MOOT11  加速器技術(レーザー2/RF空洞/RF源)  8月5日 豊田講堂ホール 14:20 - 14:40
クライストロンモジュレータ用ハイパワー半導体スイッチの開発
Development of a High-Power Solid-State Switch for a Klystron Modulator
 
上司 文善,徳地 明,川瀬 啓悟,古川 和弥,加藤 龍好,藤本 將輝,大角 寛樹,矢口 雅貴,船越 壮亮,堤 亮太,末峰 昌二,○磯山 悟朗(阪大産研)

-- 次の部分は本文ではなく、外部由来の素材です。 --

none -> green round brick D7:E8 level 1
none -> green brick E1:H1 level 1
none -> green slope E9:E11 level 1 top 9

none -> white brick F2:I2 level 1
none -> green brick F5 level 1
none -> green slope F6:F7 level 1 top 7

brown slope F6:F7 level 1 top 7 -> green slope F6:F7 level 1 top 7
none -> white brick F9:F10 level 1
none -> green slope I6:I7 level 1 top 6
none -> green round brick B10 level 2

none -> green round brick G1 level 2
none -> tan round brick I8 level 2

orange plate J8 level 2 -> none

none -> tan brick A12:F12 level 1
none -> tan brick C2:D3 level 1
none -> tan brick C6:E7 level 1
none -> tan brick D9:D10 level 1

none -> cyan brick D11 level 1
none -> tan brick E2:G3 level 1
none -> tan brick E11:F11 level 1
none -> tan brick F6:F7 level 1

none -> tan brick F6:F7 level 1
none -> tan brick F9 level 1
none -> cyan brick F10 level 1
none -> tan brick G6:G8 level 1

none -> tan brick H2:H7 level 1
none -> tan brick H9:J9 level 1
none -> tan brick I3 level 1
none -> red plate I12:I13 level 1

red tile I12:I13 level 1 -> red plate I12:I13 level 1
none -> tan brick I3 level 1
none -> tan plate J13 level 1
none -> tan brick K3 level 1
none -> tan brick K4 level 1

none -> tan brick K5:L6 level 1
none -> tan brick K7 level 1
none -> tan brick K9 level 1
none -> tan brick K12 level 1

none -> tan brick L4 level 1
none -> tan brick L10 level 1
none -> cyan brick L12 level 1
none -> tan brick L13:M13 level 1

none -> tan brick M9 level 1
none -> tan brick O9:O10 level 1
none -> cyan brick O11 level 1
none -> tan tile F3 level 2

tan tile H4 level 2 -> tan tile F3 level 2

Fumiyoshi Kamitsukasa, Akira Tokuchi, Keigo Kawase, Kazuya Furukawa, Ryukou Kato, Masaki Fujimoto, Hiroki Osumi, Masaki Yaguchi, Sousuke Funakoshi, Ryouta Tsutsumi, Shoji Suemine, ○Goro Isoyama (ISIR, Osaka University)
 
我々は、阪大産研のLバンド電子ライナックを用いて自由電子レーザー(FEL)の開発研究を行っている。電子ライナックは、クライストロンで発生する高周波(RF)を加速管に蓄えて電子ビームを加速する。FELの電子ビーム源であるライナックは最大10 Hzでパルス運転をするが、FEL強度のパルス毎の変動が大きく、FELの基礎研究や利用研究の障害になっている。クライストロンに電力を供給するクライストロンモジュレータと呼ばれる電源に、高電圧、大電流スイッチとしてサイラトロンが用いられている。FEL強度の変動、即ちRFパワーの変動の主な原因は、ガス封入放電管の一種であるサイラトロンのスイッチ特性によると考えられる。そこでサイラトロンに換わる高電圧、大電流用の半導体スイッチの開発研究を行った。  使用した半導体素子は、静電誘導型サイリスタ(Static Induction Thyristor ; SI-Thy)で、単体の阻止電圧3.2 kV、ピーク電流5 kA、オン抵抗約0.1Ωのパルスパワーデバイスである。クライストロン用スイッチに要求される性能は、25 kV、5 kAで、およそ0.1Ω以下であるため、60個のSI-Thyを6並列10直列にしてスイッチを設計、製作した。続いてモジュレータへ実装して試験を行い、スイッチが10 Hzで安定に動作することを確認した。SI-Thyを用いた半導体スイッチの設計、製作と、サイラトロンと比較した性能を報告する。